Imam Asy Syafi'i rahimahullah berkata:
"Hiasan seseorang itu tiga: menyembunyikan kefakiran hingga orang mengira ia kaya, menyembunyikan marah hingga orang mengira ia ridho, dan menyembunyikan kesusahan hingga orang mengira ia senang."
Kata-kata Imam Asy Syafi'i ini mengandung kedalaman makna yang sangat relevan dalam kehidupan kita saat ini. Di era modern, di mana tekanan hidup dan ekspektasi sosial sering kali tinggi, ketiga hiasan yang beliau paparkan ini merupakan bentuk kekuatan diri yang bukan hanya memperindah kepribadian seseorang tetapi juga menjadi jalan menuju ketenangan batin dan kedamaian sosial.
Dalam perspektif psikologi positif, sikap ini pun merupakan bentuk ketahanan diri (resilience) dan kedewasaan emosional yang mengakar pada nilai-nilai luhur agama Islam.
Menyembunyikan Kefakiran: Melatih Kesyukuran dan Menjaga Harga Diri
"Menyembunyikan kefakiran hingga orang mengira ia kaya" adalah simbol kekuatan yang mendorong kita untuk tidak menjadikan keterbatasan finansial sebagai kelemahan. Hal ini bukan berarti menutup-nutupi keadaan yang sebenarnya dalam arti menghalangi seseorang untuk menerima bantuan atau dukungan ketika sangat diperlukan. Sebaliknya, hal ini adalah sikap hati yang penuh rasa syukur dan qana'ah, sehingga kita mampu menjaga martabat tanpa menampakkan kekurangan.
Dalam psikologi positif, praktik ini dikenal sebagai self-acceptance, yaitu menerima diri dengan segala keterbatasan, dan gratitude, yang merupakan rasa syukur atas apa pun yang dimiliki. Kedua aspek ini terbukti secara ilmiah mampu mengurangi rasa cemas dan meningkatkan kebahagiaan. Ketika kita fokus pada apa yang kita miliki daripada kekurangan kita, kita menciptakan citra diri yang lebih sehat, menjaga harga diri, dan meraih ketenangan batin.
Menyembunyikan Marah: Meraih Kedamaian dengan Menahan Emosi
Bagian kedua dari pesan Imam Asy Syafi'i adalah "menyembunyikan marah hingga orang mengira ia ridho". Di sini, menyembunyikan marah bukan berarti memendam amarah secara negatif, melainkan tentang mengendalikan diri dalam menghadapi situasi yang memancing emosi.

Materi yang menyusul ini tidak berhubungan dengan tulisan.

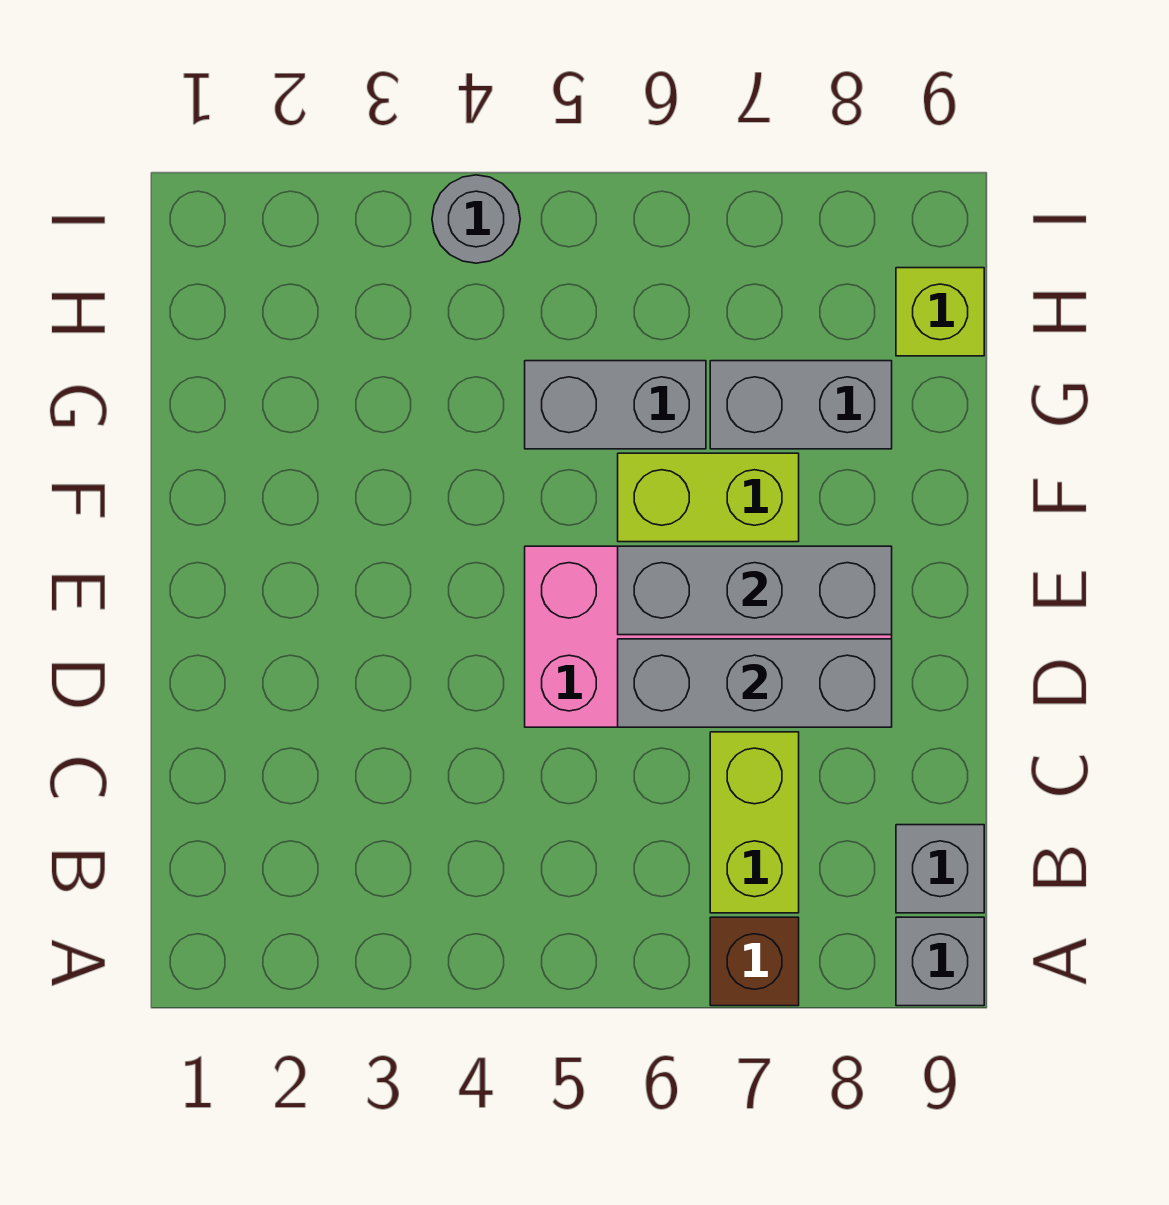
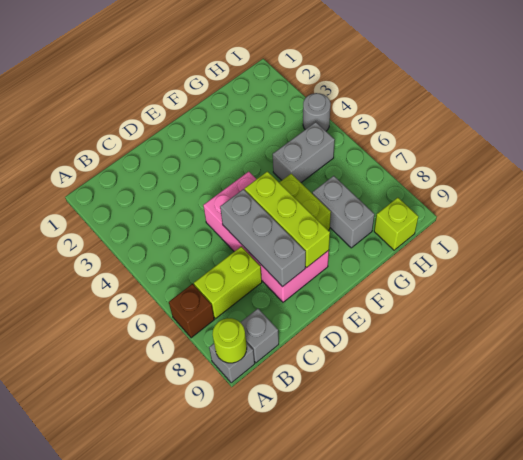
none -> lime round brick A9 level 2
grey brick E6:E8 level 2 -> lime brick E6:E8 level 2
grey brick G5:G6 level 1 -> grey brick G5:H5 level 1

Rasulullah SAW sendiri dalam banyak hadits menekankan pentingnya menahan amarah sebagai bentuk kekuatan, bukan kelemahan. Misalnya, sabda beliau yang terkenal: "Orang kuat bukanlah yang pandai bergulat, tetapi yang mampu mengendalikan dirinya ketika marah."

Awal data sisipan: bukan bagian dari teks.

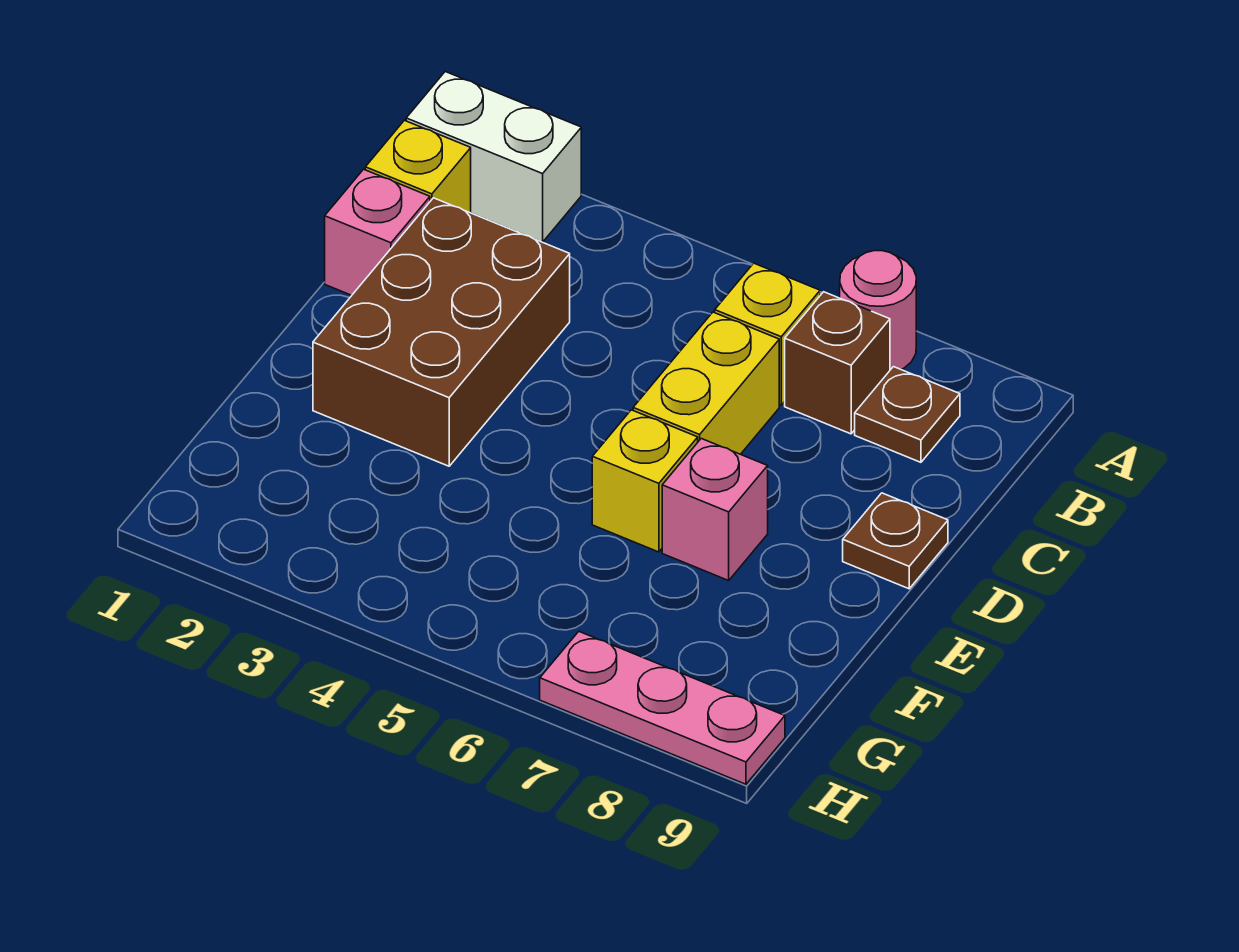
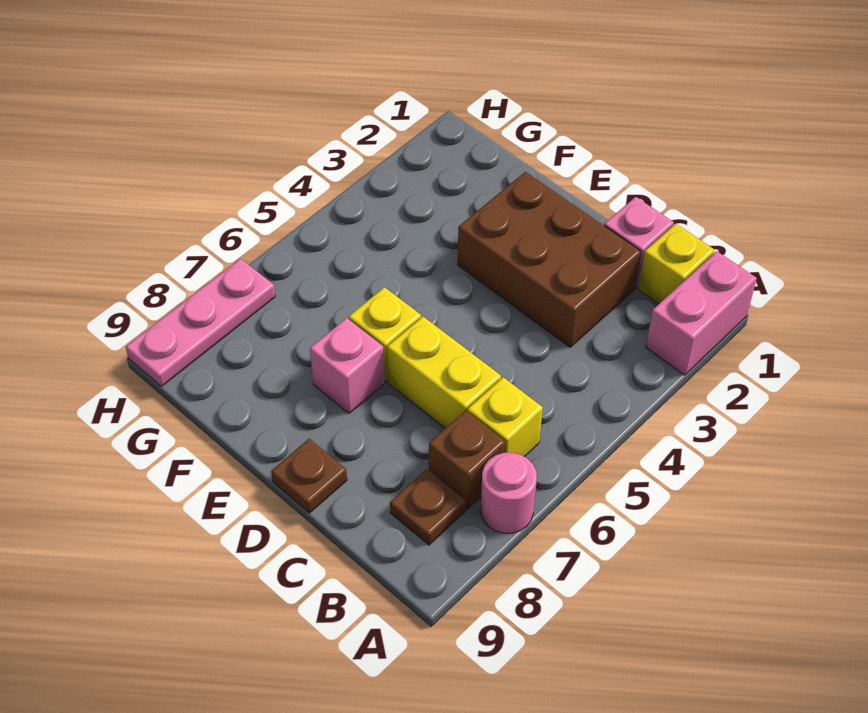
white brick A1:A2 level 1 -> pink brick A1:A2 level 1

Dalam kajian psikologi positif, ini berkaitan erat dengan konsep emotional regulation, yaitu kemampuan mengatur emosi dengan baik. Melalui pengendalian diri, kita menjaga agar amarah tidak merusak hubungan dan menghancurkan keharmonisan sosial. Praktik ini juga membuat seseorang lebih bijak dalam menyelesaikan konflik, menghasilkan keputusan yang lebih jernih, dan menjaga hubungan interpersonal yang sehat.